= Jeff Faux =

American economist

Jeff Faux (born Geoffrey Faux in New York City) is the principal founder of the Economic Policy Institute and was its first president, from 1986 to 2002. He is now the Institute's Distinguished Fellow and also serves on its board of directors.

Faux was educated at Queens College, George Washington University, and Harvard University. He is the author of The Servant Economy (Wiley, 2012), The Global Class War (Wiley, 2006), The Party's Not Over (Basic Books, 1996) and co-author of Reclaiming America (M.E. Sharpe, 1996), Rebuilding America (Pantheon, 1984) and The Star-Spangled Hustle (Doubleday, 1972).

The Global Class War was translated into Spanish and Arabic.
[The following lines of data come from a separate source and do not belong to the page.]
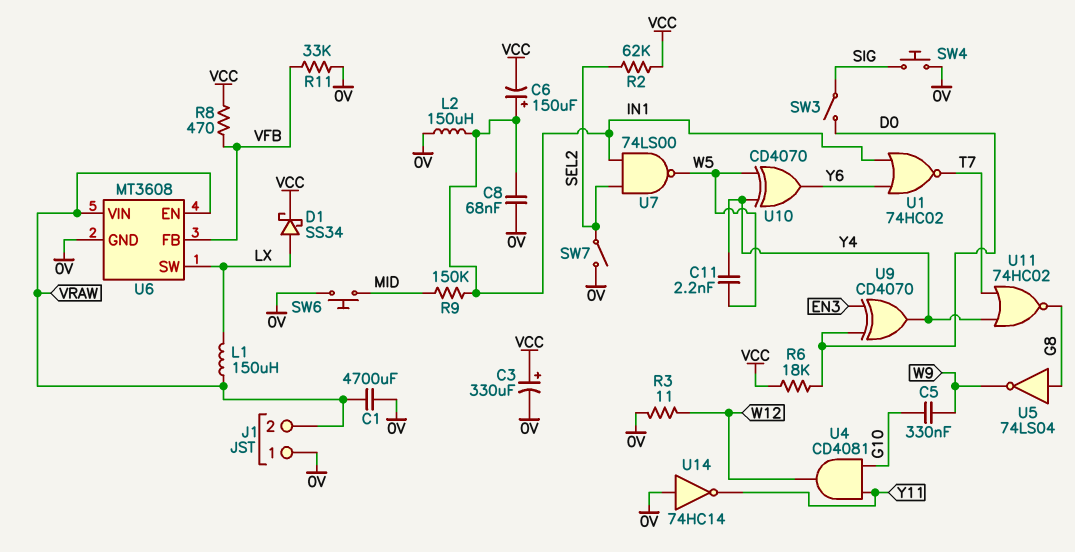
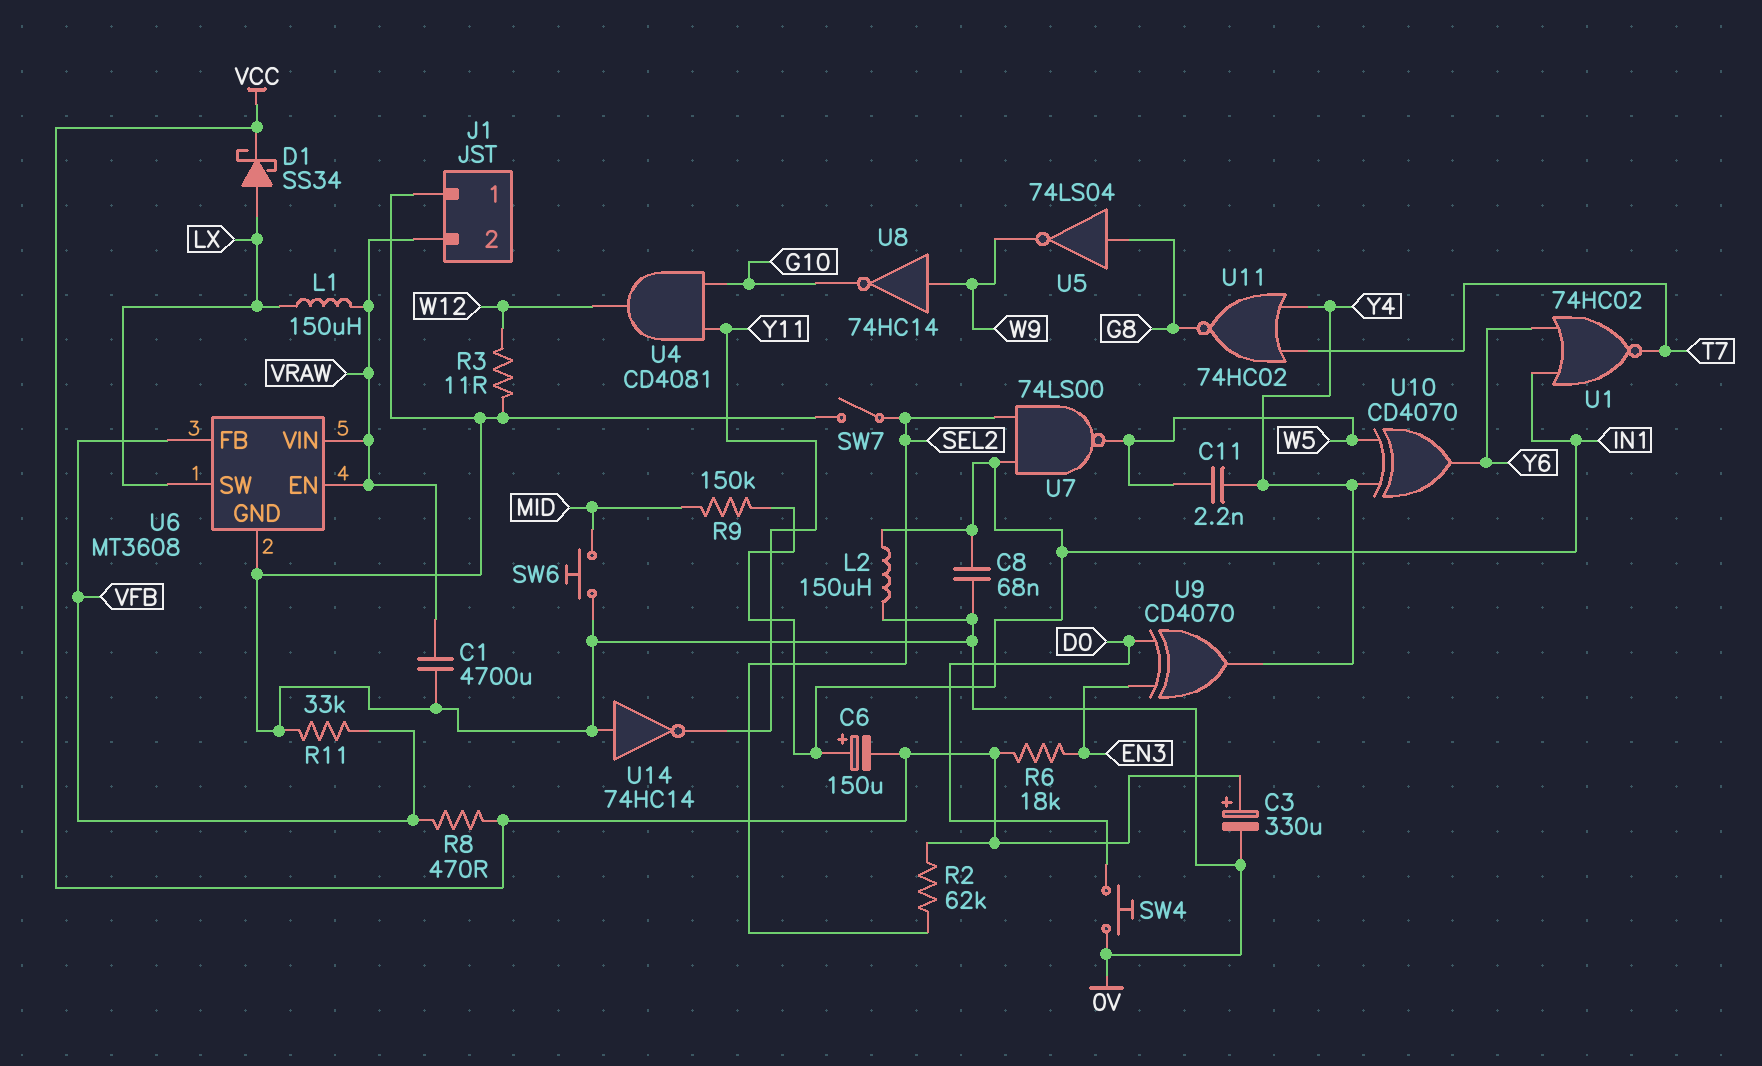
C5: 330nF (G10, W9) -> none
R6: 18k (D0, VCC) -> 18k (EN3, VCC)
SW3: switch (D0, SIG) -> none
SW4: button (0V, SIG) -> button (0V, D0)
U8: none -> NOT 74HC14 (in W9, out G10)

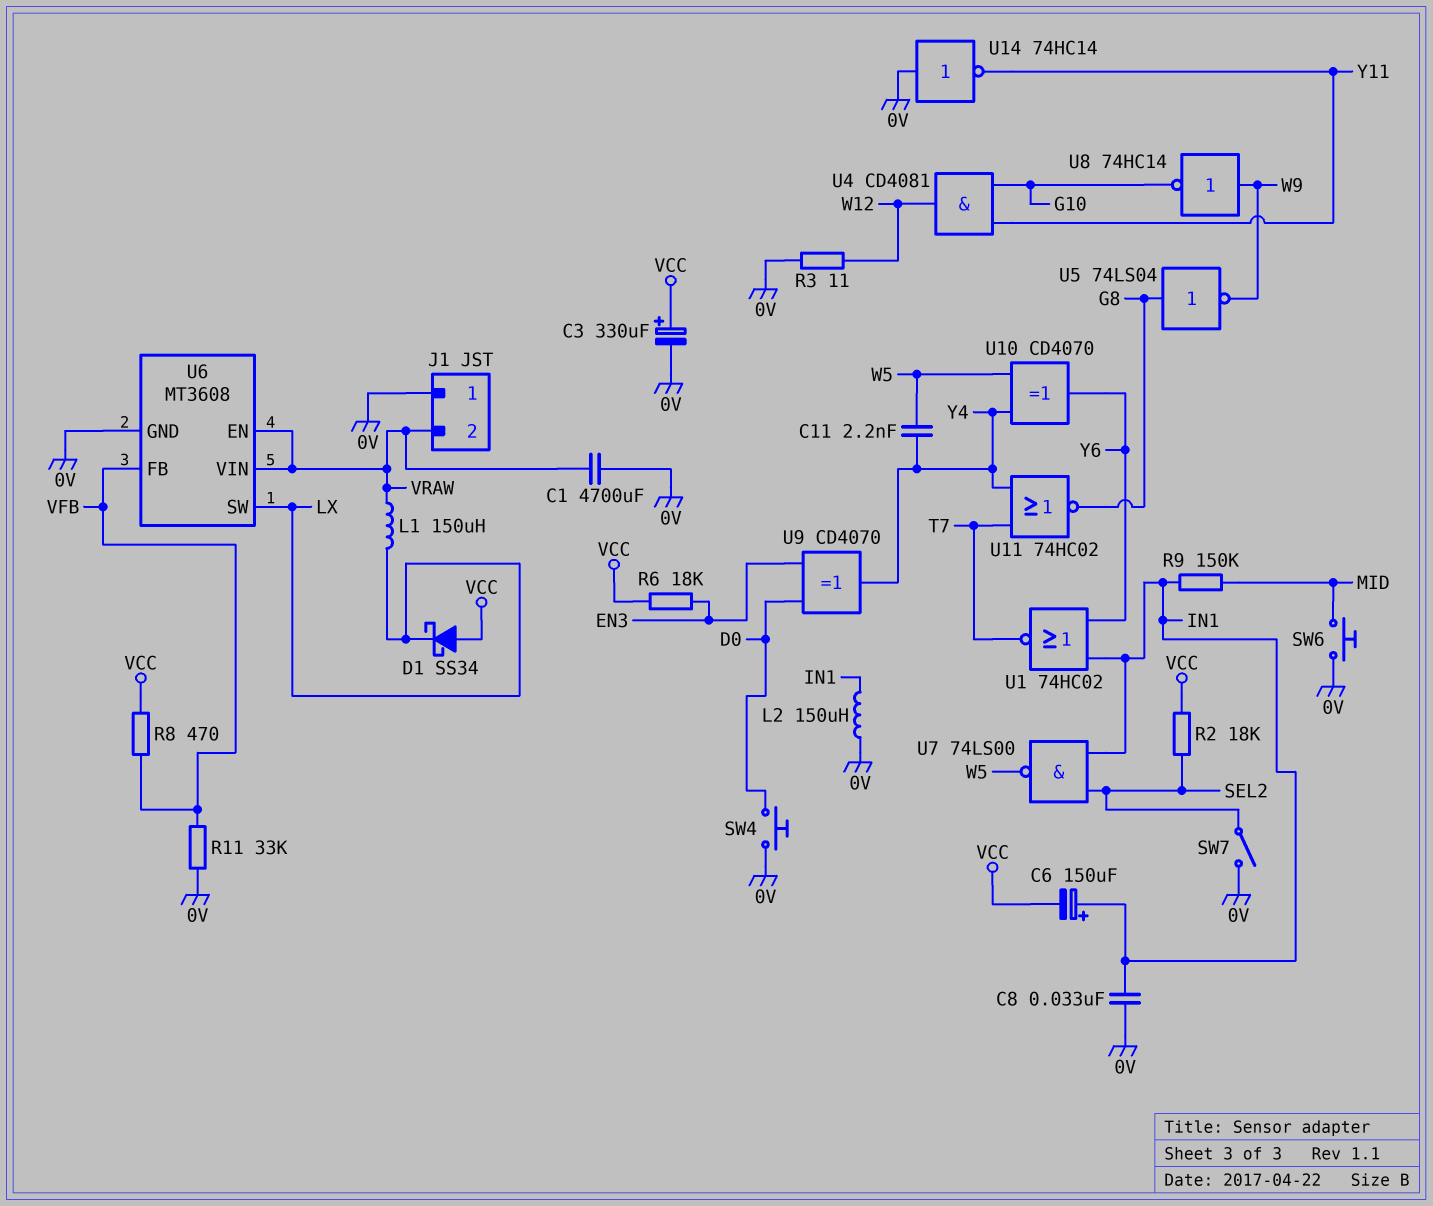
C8: 68nF (0V, IN1) -> 33nF (0V, IN1)
D1: schottky SS34 (A LX, K VCC) -> schottky SS34 (A VCC, K LX)
R2: 62k (SEL2, VCC) -> 18k (SEL2, VCC)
In 2009, New York Times reporter John Harwood wrote: "'The distribution of income and opportunity is likely to dominate the next stage of American politics,' Jeff Faux predicted in 'The Global Class War' in 2006. ...Then last fall, the financial crisis shoved other concerns aside and began to vindicate Mr. Faux's prediction."

Faux is also a contributing editor to Dissent Magazine and The American Prospect and serves on the board of directors of Campaign for America's Future.

Faux has received a Carnegie Scholar Award from the Carnegie Corporation of New York, the Weinberg Award from Wayne State University, a fellowship at the Harvard Institute of Politics, and an honorary doctorate from the University of New England.

Prior to starting the Economic Policy Institute, he was the co-director of the Center for Economic Alternatives. He is a former economist for the U.S. Departments of State, Commerce, and Labor, and former director of economic development for the U.S. Office of Economic Opportunity.

== Books ==
- The Servant Economy (Wiley, 2012)
- The Global Class War (Wiley, 2006)
- The Party's Not Over (Basic Books, 1996)
- Reclaiming America (M.E. Sharpe, 1996) (co-author)
- Rebuilding America (Pantheon, 1984)
- The Star-Spangled Hustle (Doubleday, 1972)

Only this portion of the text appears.